Neither a city nor a traditional suburb, Orange County, California represents a striking example of a new kind of social formation. This multidisciplinary volume offers a cogent case study of the "postsuburban" phenomenon.
"Laws are like sausages, it is better not to see them being made." is a fitting response to the development of Orange County, California from the postwar 1950's to the present. The birth of suburbia in America was evidenced by the huge demand for housing after ten years of near stand still construction during the Great Depression and the further delays in new home construction during the five years of WWII. The rate of transformation development from fruit and vegetable farms to housing, light industry, retail and entertainment uses occurred so rapidly there was little thought given to regional planning. Instead, major land owners competed for political and economic dominance in political and economic influence. The book is more devoted to a rather dry report on the political struggles between competing factions than the new successful concept of Planned Community Development.

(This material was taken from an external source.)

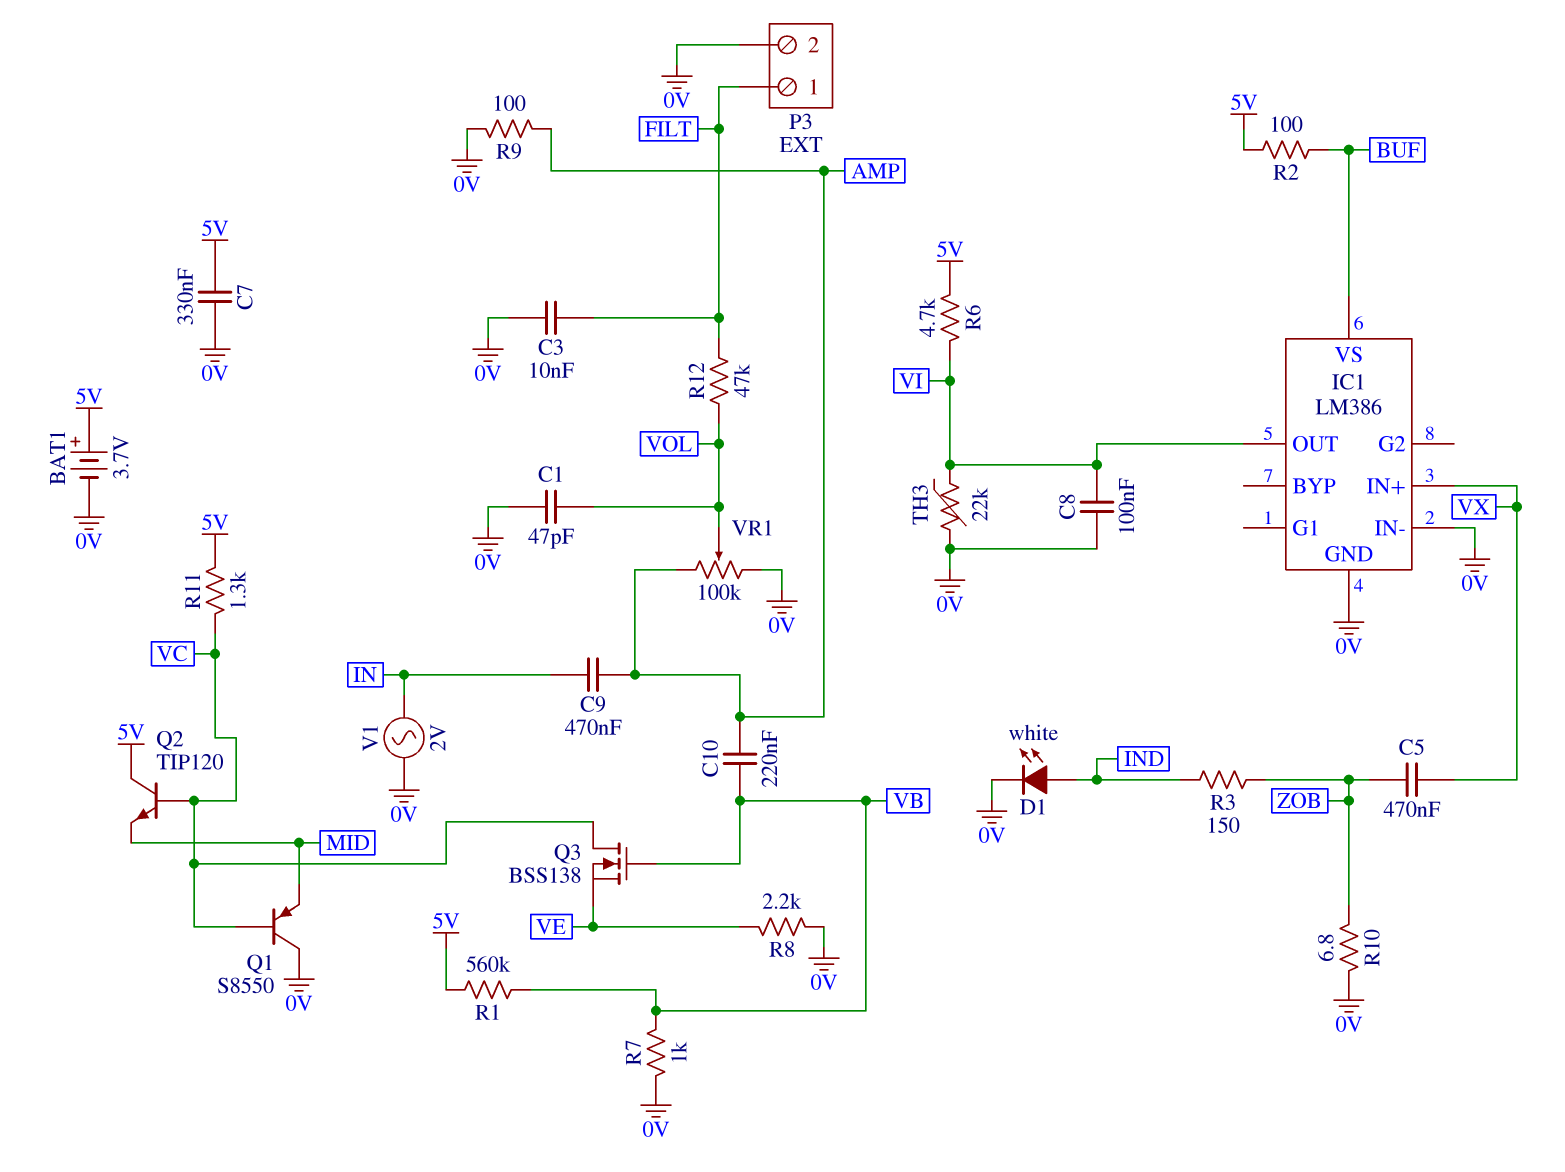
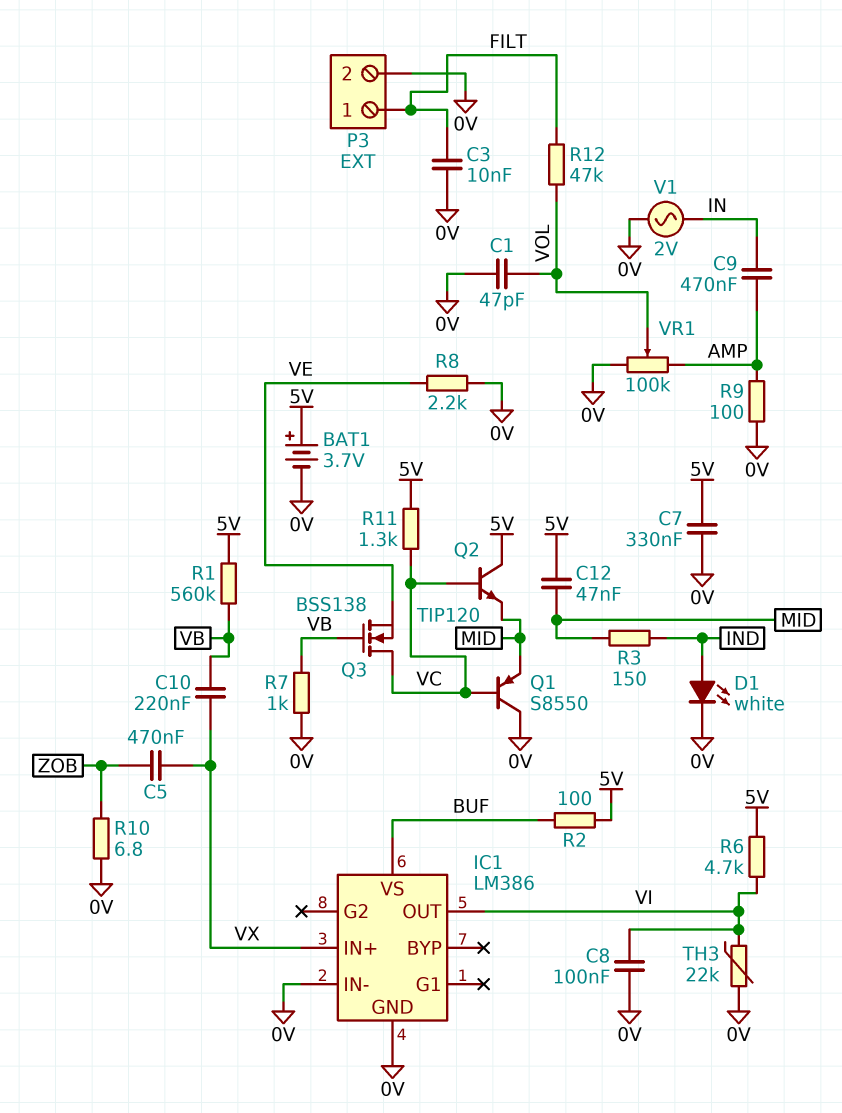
C10: 220nF (AMP, VB) -> 220nF (VB, VX)
C12: none -> 47nF (5V, MID)
R3: 150 (IND, ZOB) -> 150 (IND, MID)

It's a factual history if you can endure the dry historical text.
"We label this 'new city' a postsuburban spatial formation because it evolves from the spatial organization of a low-density suburban region. ... It is organized around many distinct, specialized centers rather than a traditional city center surrounded by residential and industrial areas. A visitor who is used to traditional cities with central downtowns to house city halls, museums, churches, and major businesses may be bewildered by Orange County's spatial layout." (6)
I hear the editor Spencer Olin of UC Irvine speak at Casa Romantica in San Clemente in early 2006...didn't get too much insight from that talk as to why Orange County has developed the way it has...hopefully this book has more insight...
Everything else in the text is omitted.